Smart Taxes: Roth IRA

Submitted by Younity Wealth Partners on May 9th, 2017

Updated: April 9th, 2017 by Kara Downing, CFP® 

Without fail as Tax Day approaches every year, the mind whirls while you check boxes and fill in numbers about everything you could have, should have, would have done to save more money on taxes. Could you have saved more? Invested better? Been smarter at charitable giving? Probably. It’s too late for some money-saving measures in the last minute lead up to the deadline for filing your taxes, but one you can take on simple measure to maximize your tax advantages (perhaps now, and certainly later)—set up a Roth IRA account.

Roth IRA 101

What’s so special about a Roth IRA? Compared to a traditional IRA, you can contribute at any age as long as your Modified Adjusted Gross Income (MAGI) is below a certain limit and you have taxable compensation. Unlike traditional IRAs, contributions are made on an after-tax basis, there are no mandatory distribution requirements, and withdrawals are tax-free.

Contribution Limits

Through the year (2017) your total contributions to all IRA accounts (traditional and Roth) combined cannot be more than $5,500 or $6,500 if you’re age 50 or older.
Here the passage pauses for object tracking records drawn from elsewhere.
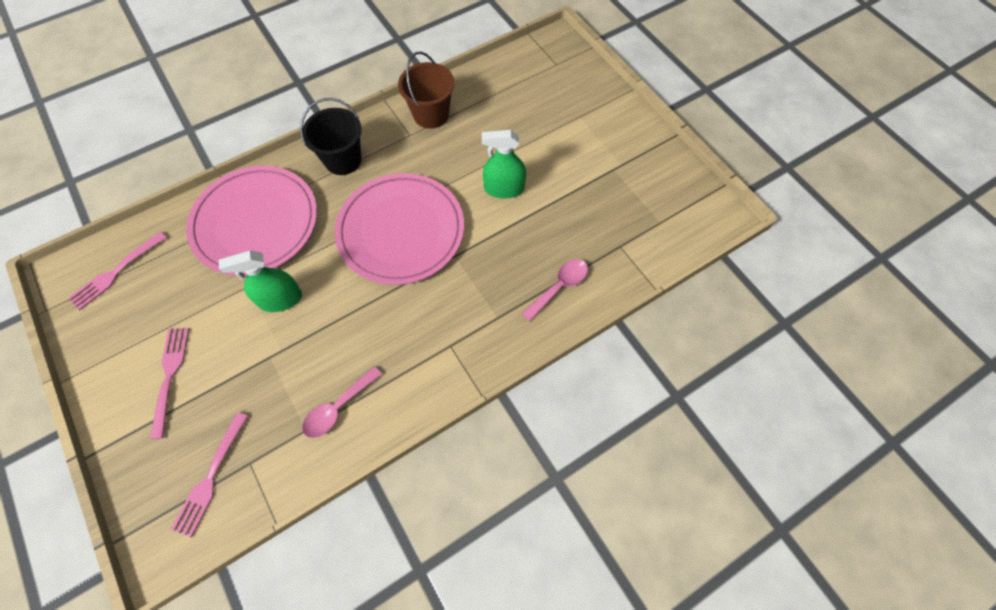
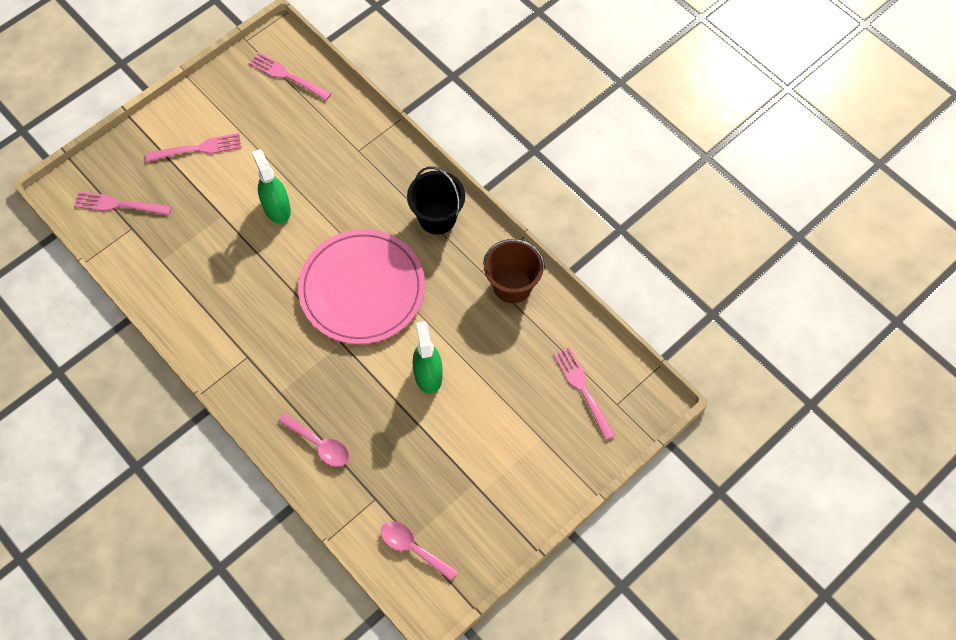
camera: 80 degrees right, 0 degrees up
(255, 223) = (352, 164): pink plate -> none
(338, 408) = (181, 280): pink spoon -> pink spoon (413, 548)
(540, 82) = (583, 390): none -> pink fork

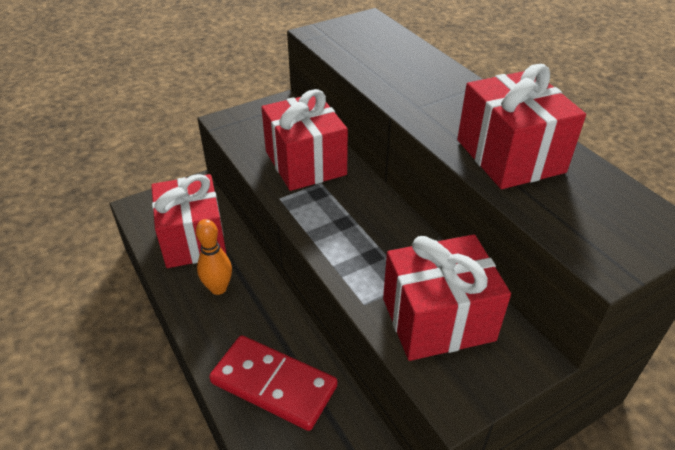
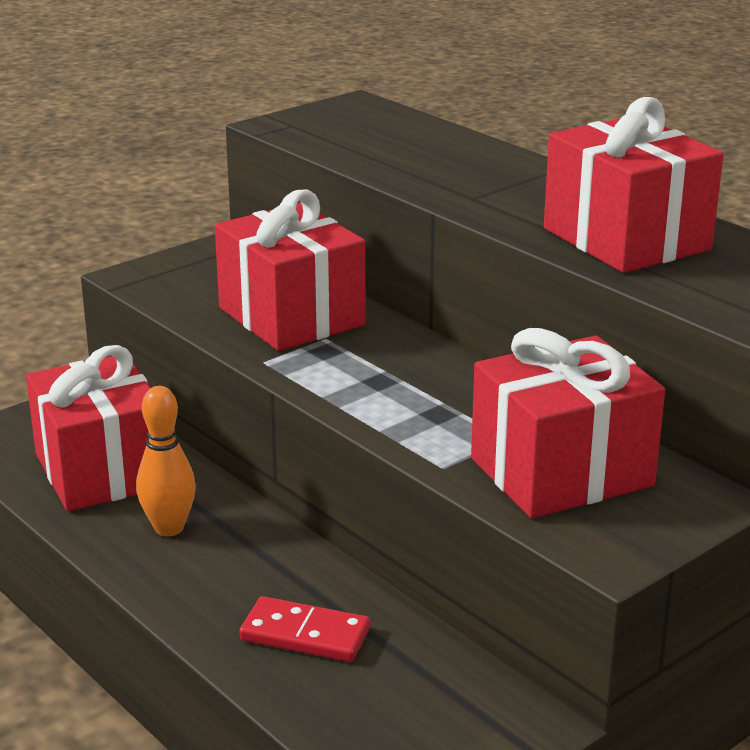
camera: 10 degrees left, 15 degrees down
(273, 385) = (305, 635): red domino -> red domino, size x0.61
For a Roth IRA there’s a whole other table that delineates who can and cannot contribute. Let’s say you’re married and filing jointly. If your modified AGI is greater than or equal to $196,000 you can’t contribute anything. If you and your partner’s modified AGI is less than $196,000 but greater than $186,000 you can only contribute a reduced amount. Only those couples with a modified AGI less that $186,000 can contribute up to the limit.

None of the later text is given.